La Federación Turca de Fútbol ha tomado una decisión drástica al suspender a 149 árbitros y asistentes debido a su presunta implicación en un escándalo de apuestas que afecta a ligas profesionales del país. Las sanciones impuestas van de ocho a doce meses, y las investigaciones continúan sobre otros tres árbitros involucrados.
En un comunicado, el presidente de la federación subrayó la importancia de la integridad en el deporte y expresó que cualquier violación de este principio no solo afecta las reglas, sino que también socava la confianza en el sistema.

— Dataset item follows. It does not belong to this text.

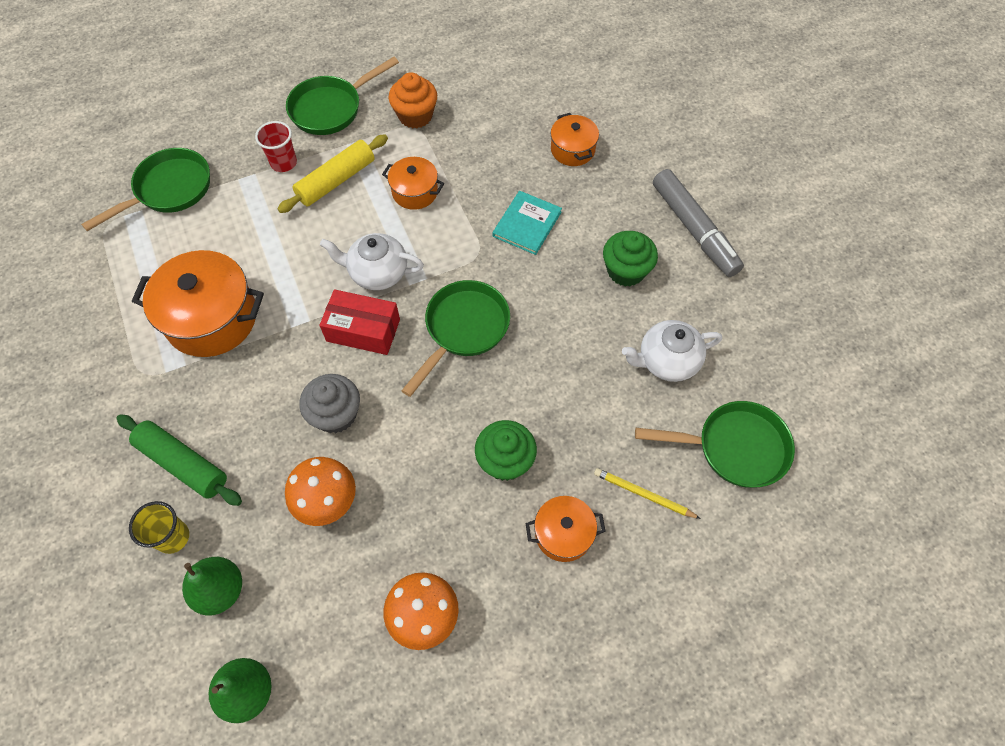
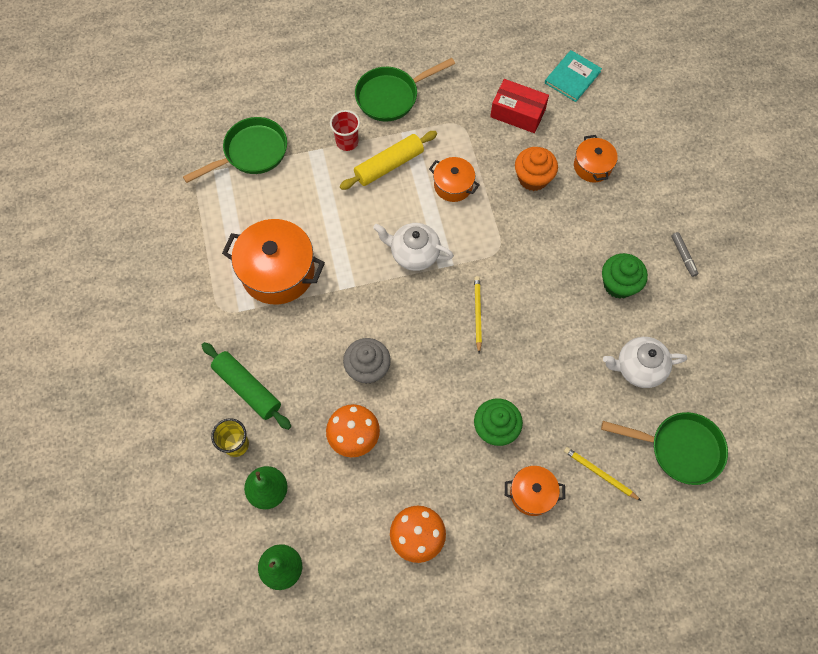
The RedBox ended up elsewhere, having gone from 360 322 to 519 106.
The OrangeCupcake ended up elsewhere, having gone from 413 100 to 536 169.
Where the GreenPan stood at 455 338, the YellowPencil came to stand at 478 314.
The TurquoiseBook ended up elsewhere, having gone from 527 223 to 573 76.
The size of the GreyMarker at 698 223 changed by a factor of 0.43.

En este contexto, se ha revelado que un número significativo de árbitros activos tiene cuentas en plataformas de apuestas, con 371 de 571 árbitros reportados en esta situación.

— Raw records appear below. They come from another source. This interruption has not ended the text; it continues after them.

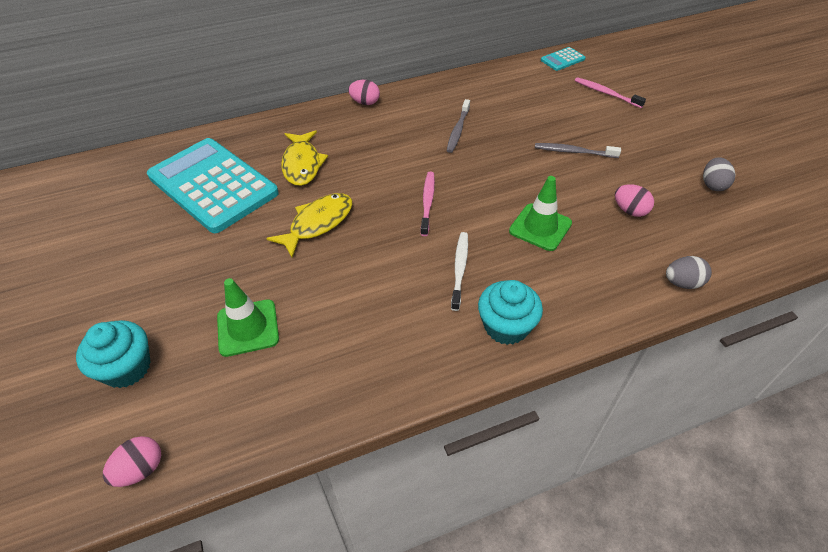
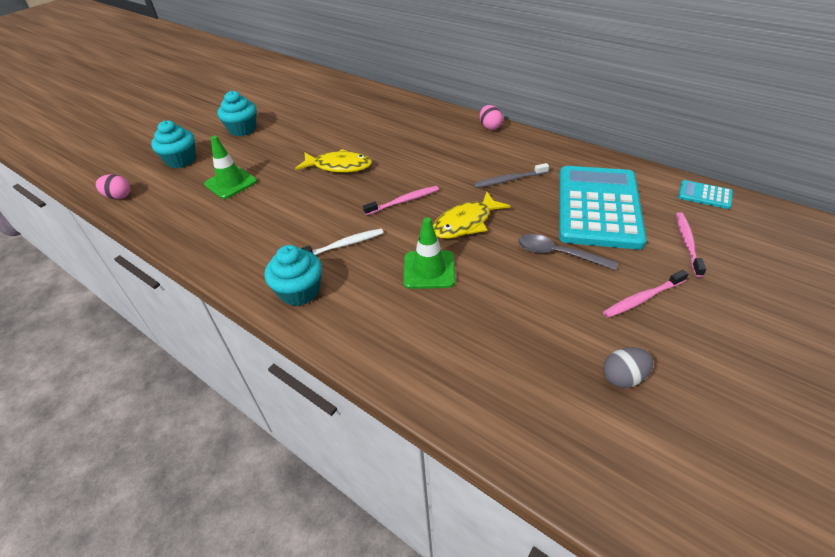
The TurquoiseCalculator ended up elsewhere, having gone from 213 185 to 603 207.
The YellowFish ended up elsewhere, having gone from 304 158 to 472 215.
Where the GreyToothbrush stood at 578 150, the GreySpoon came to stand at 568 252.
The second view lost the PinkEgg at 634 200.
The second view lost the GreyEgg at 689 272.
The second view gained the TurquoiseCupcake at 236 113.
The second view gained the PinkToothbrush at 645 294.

Además, se ha identificado que 152 de esos árbitros realizaron apuestas relacionadas con el fútbol, incluyendo árbitros de primera categoría. Un caso atípico ha llamado la atención, ya que se alega que un árbitro participó en apuestas en más de 18,000 partidos.
Fuentes judiciales han indicado que las indagaciones no solo se centran en los árbitros, sino que también se están investigando a clubes y jugadores, con alrededor de 3,700 futbolistas bajo escrutinio. Esta situación plantea serias preguntas sobre la integridad del fútbol turco y su futuro inmediato.